Apresentei-me a uma mesa de voto como delegada num cenário partilhado por centenas em todo o país. Oito horas da manhã, uma escola primária e as duas primeiras pessoas na fila. Estão para lá dos 70 anos de idade, na certa… têm mobilidade reduzida, muita vontade de votar e o antigo número de eleitor na ponta da língua. O Sr. Silvério não se aguenta mais de cinco minutos em pé, levantou-se para exercer o seu direito e voltou a sentar-se sobre um corpo já cansado, mas de consciência leve. E não foi caso único. São muitos os que num esforço enternecedor levam a sua participação muito a sério, deixando de cara fechada os que ficaram no sofá ou na esplanada. Seguem-se outros dois, vieram cedo porque ao Domingo também é dia de trabalho. Vão chegar atrasados, mas para a Junta não se pode faltar, dizem-nos apressados.

Os membros da mesa estão confusos no meio de listagens, regras e papelada. São cinco de vários quadrantes políticos, sem que isso tenha grande relevância neste dia de sol.

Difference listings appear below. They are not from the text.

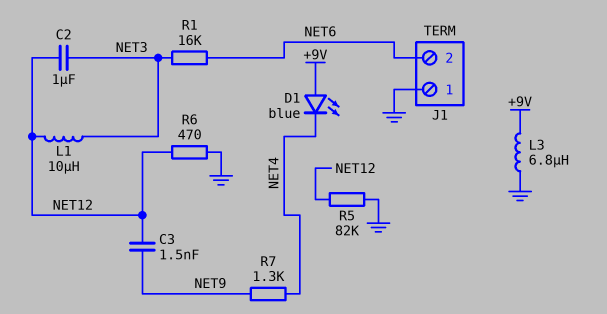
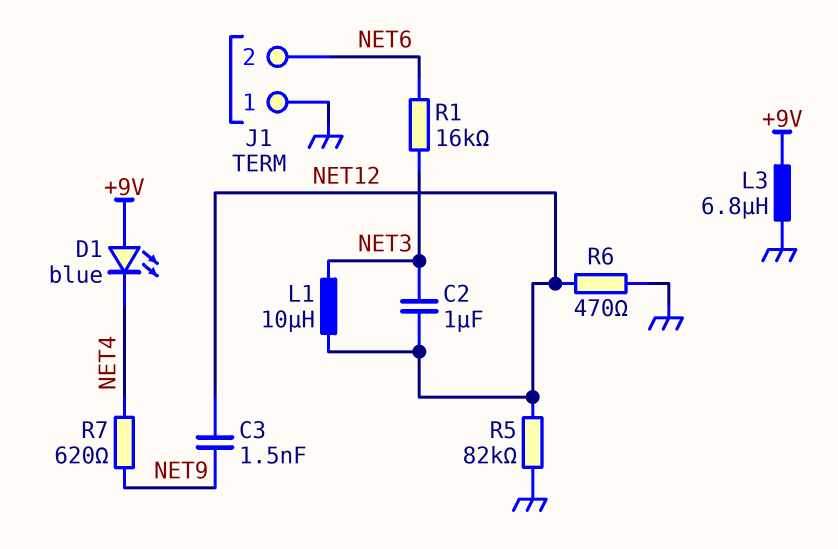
R7: 1.3k (NET4, NET9) -> 620 (NET4, NET9)

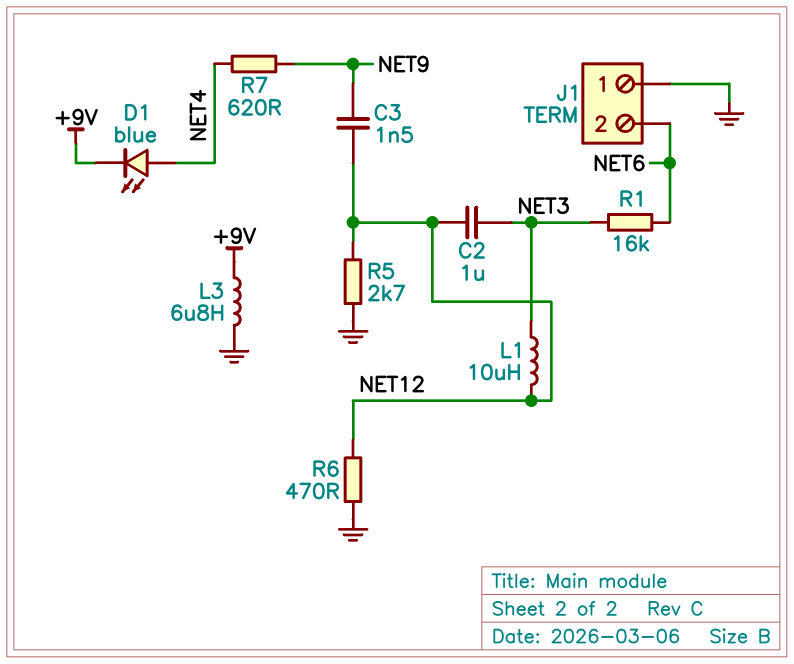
D1: LED blue (A +9V, K NET4) -> LED blue (A NET4, K +9V)
R5: 82k (GND, NET12) -> 2.7k (GND, NET12)

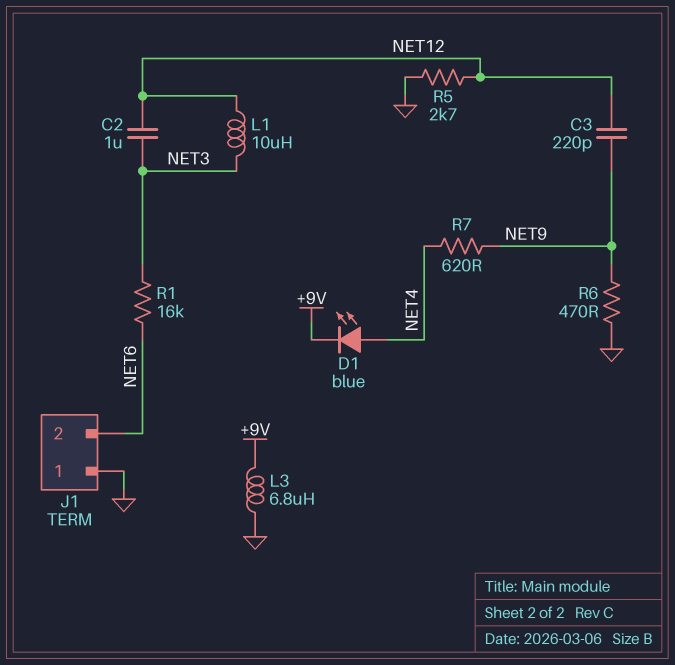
C3: 1.5nF (NET9, NET12) -> 220pF (NET9, NET12)
R6: 470 (GND, NET12) -> 470 (GND, NET9)

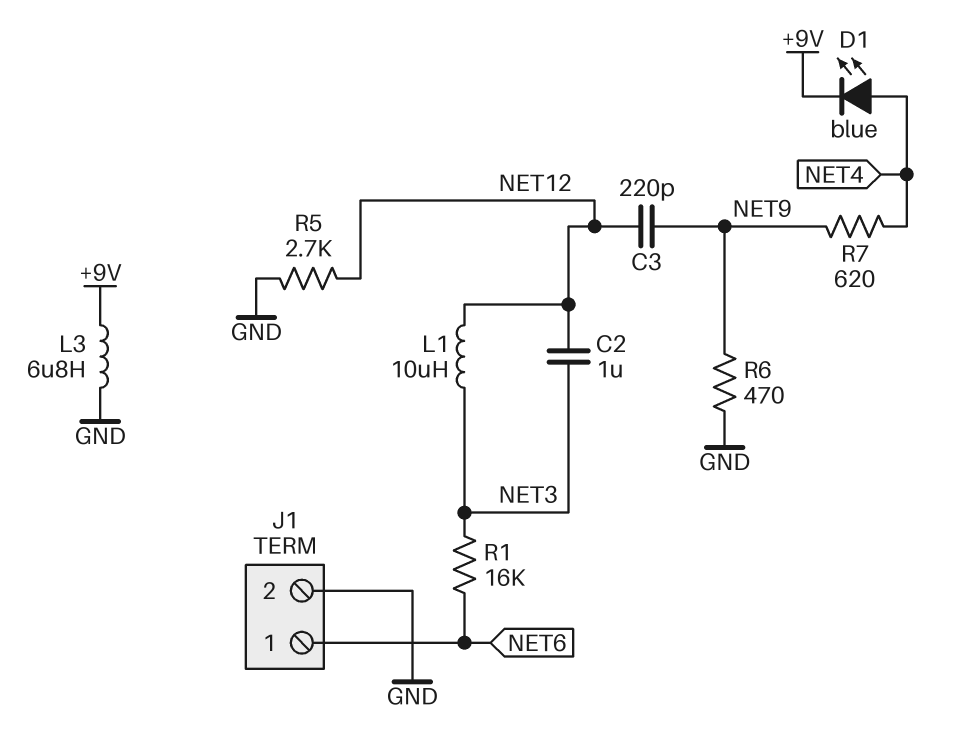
J1 pin 1: GND -> NET6
J1 pin 2: NET6 -> GND

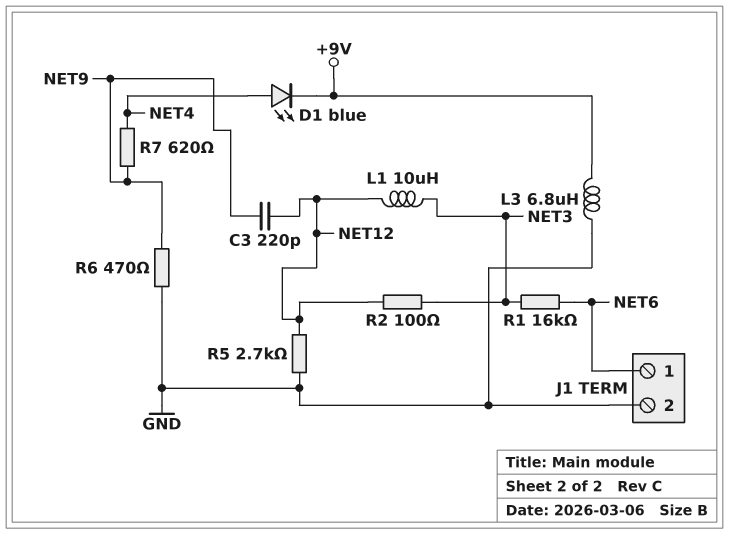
C2: 1uF (NET3, NET12) -> none
R2: none -> 100 (NET3, NET12)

Cumprem escrupulosamente o que lhes dizem e matam o tempo com as histórias da terra, as pequenas coscuvilhices e as conversas de circunstância com os que entram.

Segue-se o Paulo. Aproveitou a corrida matinal para vir votar e traz com ele o Pantera, um labrador preto dos olhos às patas, de pelo lustroso e postura inquieta. Não se sabe ao certo se o animal o pode acompanhar, mas também não há nada que diga o contrário. Está atordoado e finca-se ao chão com toda a sua força, recusa-se a avançar…lá terá as suas razões. Pelas nove horas o fluxo para.  Talvez melhore depois da missa, dizem os especialistas que já andam nisto desde as legislativas de 82. Entretanto, há um senhor indignado pelo seu nome não constar na lista e refugia-se na nossa sala sem deixar de reclamar da temperatura e das cadeiras. O mundo está contra ele e nós com sono e alguma fome.

O atual presidente da Junta faz guarda ao território. Causa incómodo e agitação, mas nada que perturbe o outro candidato que acabou de chegar. Medem-se pela esquina do olho sem se abeirarem. O mais novo diz que hoje já ganhou, a filha entrou no curso de Medicina e que não há melhor posição para ajudar o país e as pessoas. Cobre-se de orgulho enquanto o seu opositor faz charme às catequistas de serviço. Há um misto de gente no recreio, muitos estão aprumados como num dia de festa, porque votar ainda é um ato solene que merece fato e gravata, mas também lá estão os ténis coloridos e os chinelos descontraídos. Nas urnas cabem todos os estilos, credos, raças e convicções. É dia de rever os vizinhos, os amigos antigos e trocar memórias sobre a professora Isaura que nos ensinou todos a ler.

A meio da tarde já se fazem contas à abstenção. Elevada é a certeza, quão desastrosa é a dúvida. Paira uma certa frustração nas caras de quem está de pé desde madrugada e que acredita que o seu contributo para a democracia não termina nos cinquenta e poucos euros que vai receber. Às cinco, quase que já se podem lavar os cestos, parado, muito parado. Ainda alimentamos a esperança nos que vêm sempre à última. Vi poucos jovens com aquela emoção de quem vota pela primeira vez, os olhos vibrantes de quem já toma decisões de adulto.

Às oito fecharam-se as portas e abriram-se as urnas. Seguiu-se uma série de trâmites processuais, separaram-se os vencedores dos vencidos, especularam-se possíveis explicações, renovou-se a esperança. Na verdade, é aqui que começa o que há-de vir, o trabalho que interessa, o melhor para quem votou e para quem também não o fez.